I do not know if Bill is able to afford a $100 autopay each month, but I am going to tell him about it. That extra decade of returns will matter so much.

I’m impressed that he is working so hard and saving everything. His parents were not good examples, and he is doing right by himself anyway. He also brought up on his own that he wants to retire by 40. I did not put that idea in his head. We have many interesting conversations to look forward to. I must keep researching so that I can keep ahead of his knowledge. We’ll both benefit.

I told Bill that I would send him the presents I bought for the other relative’s graduation. Bill is far more likely to read them and implement the ideas that appeal to his personal choices. Each one teach one.

Were you ever surprised by a family member’s insight into retirement planning?

Author: ZJ Thorne

Lesbian on the path to Financial Freedom

  • Glad to hear you had a great trip!

    It’s so true how financial freedom seems to pop up all the time one you focus on it. My brothers both got the idea of early retirement in their heads without my mentioning it – now we’re “racing” there.

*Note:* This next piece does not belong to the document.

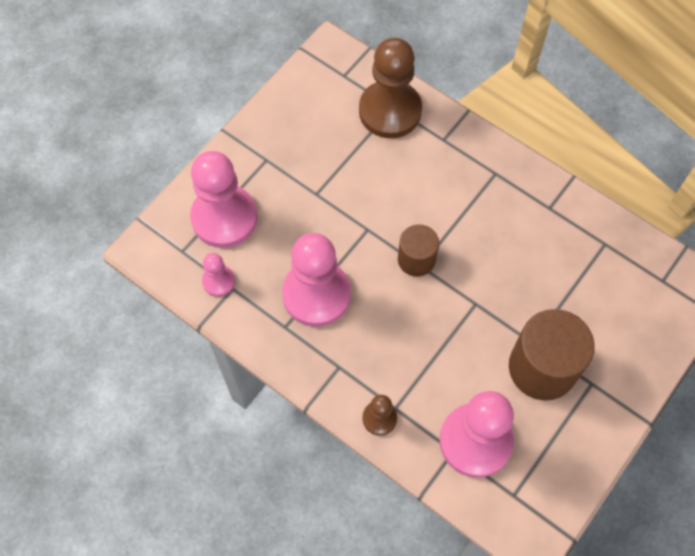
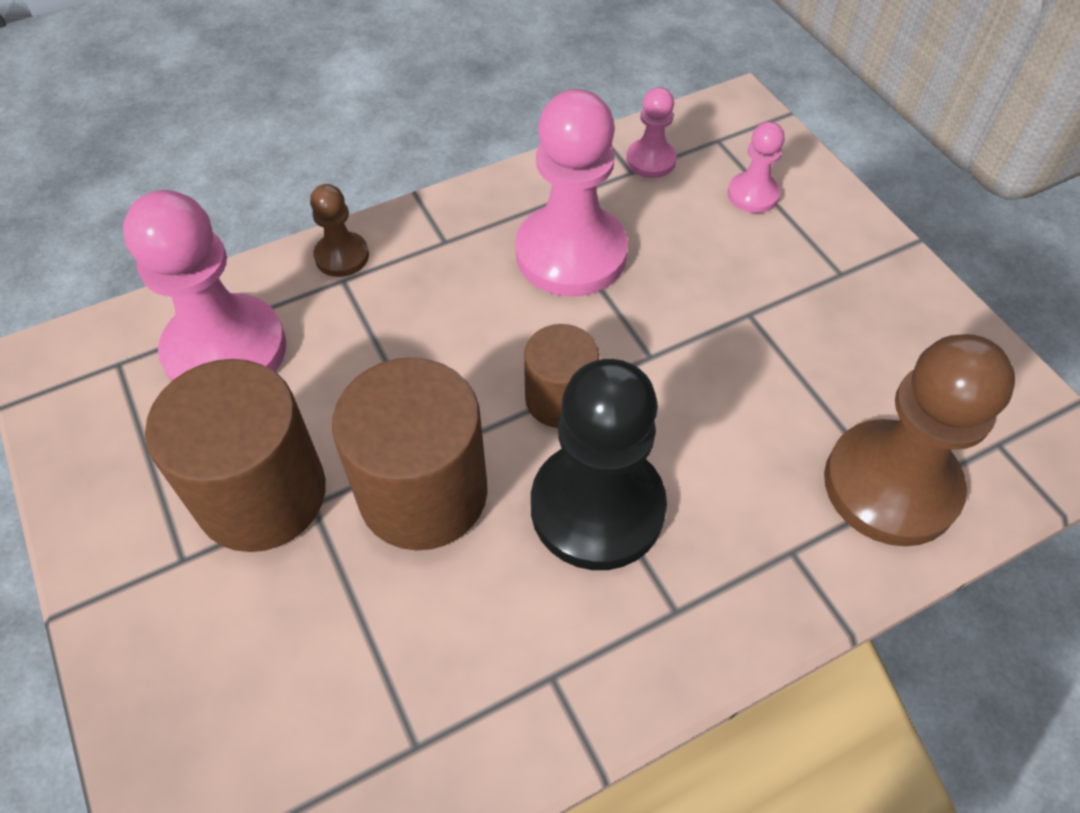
camera: 115 degrees right, 10 degrees down
(224, 218) = (753, 194): pink pawn -> pink pawn, size x0.48
(466, 220) = (597, 508): none -> black pawn
(500, 296) = (423, 493): none -> brown cylinder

    • Racing sounds like a great motivator!

  • Millennial Moola

    Mexico is a great place to retire to! I was in Puerto Escondido and they had 20 cent coconuts and fresh fruit delivered everyday to your door for about $3

    • He has visited before and really loved it. I’ve never been, but I’m not particularly willing to learn Spanish (so far). Fresh coconuts would be lovely though.

  • Sounds like a relaxing vacation. I would be shocked and beyond impressed if any of my family members said something like that. Anytime I mention anything about frugality or early retirement, they make comments like “good for you” . . . while googling insane asylums on their brand-new iPhones.

    • Sadly, it was not relaxing this time. Too much time at the hospital, but these conversations definitely were a bright spot. I was definitely blind-sided. The 21 year has refused to buy a car. Walks to work. Rents a room for really cheap. Saves everything. He’s going to be ok.

  • It sounds like you had a wonderful time getting away from the hustle and bustle of everyday life! We have mostly Vanguard, mainly because they are some of the lowest cost funds around. I do know people are happy with Schwab so you gave some great advice. Bill is lucky to have you helping him along with his financial journey!

    • I definitely like the customer service at Schwab, and feel good about their fees. I’m just hoping Bill is not all talk. Action at 21 would do so much.

  • I definitely think that once you set your mind on something that you see it and hear about it more often. Unfortunately for me, I cant find any other people local to me that is on the same page with me about being financially free. My only early retirement friends are on the internet. 🙁

    • Thank goodness for the internet! I agree that you see what you know. It’s incredible to think what we are missing every day because we do not have access to that knowledge. Yet.

  • Mrs. Groovy

    It’s so nice that you were able to have this conversation with a young person! If only we had gotten our act together to retire at 40! Our niece got married last year and we’ve expressed interest in helping her and her husband. Since we’ve made it abundantly clear we’re available, they need to take the first step. But sadly, they haven’t.

    • You’ve planted the seeds. You are not in control of their blooming. You can prune and hope. It’s hard to watch.

  • Actually, yes! Both of my siblings independently decided to pursue early retirement. Despite the fact we’re on three different paths, we have the same goal, and I think that’s what surprised me the most.

    • That’s awesome. I worry about my siblings. I also keep this information private from the majority of my family (and the greater world), because stealth wealth will be important for my safety. It will be so nice for your families when you are all retired into the freedom you want.

  • Tristan @ Dividendsdownunder

    I’m sadly surprised by how little the rest of my family are going. They aren’t trying to get themselves into a better financial position let alone retire.


    • It is worrisome how few people are taking the steps to protect themselves. A very big reason for Stealth Wealth.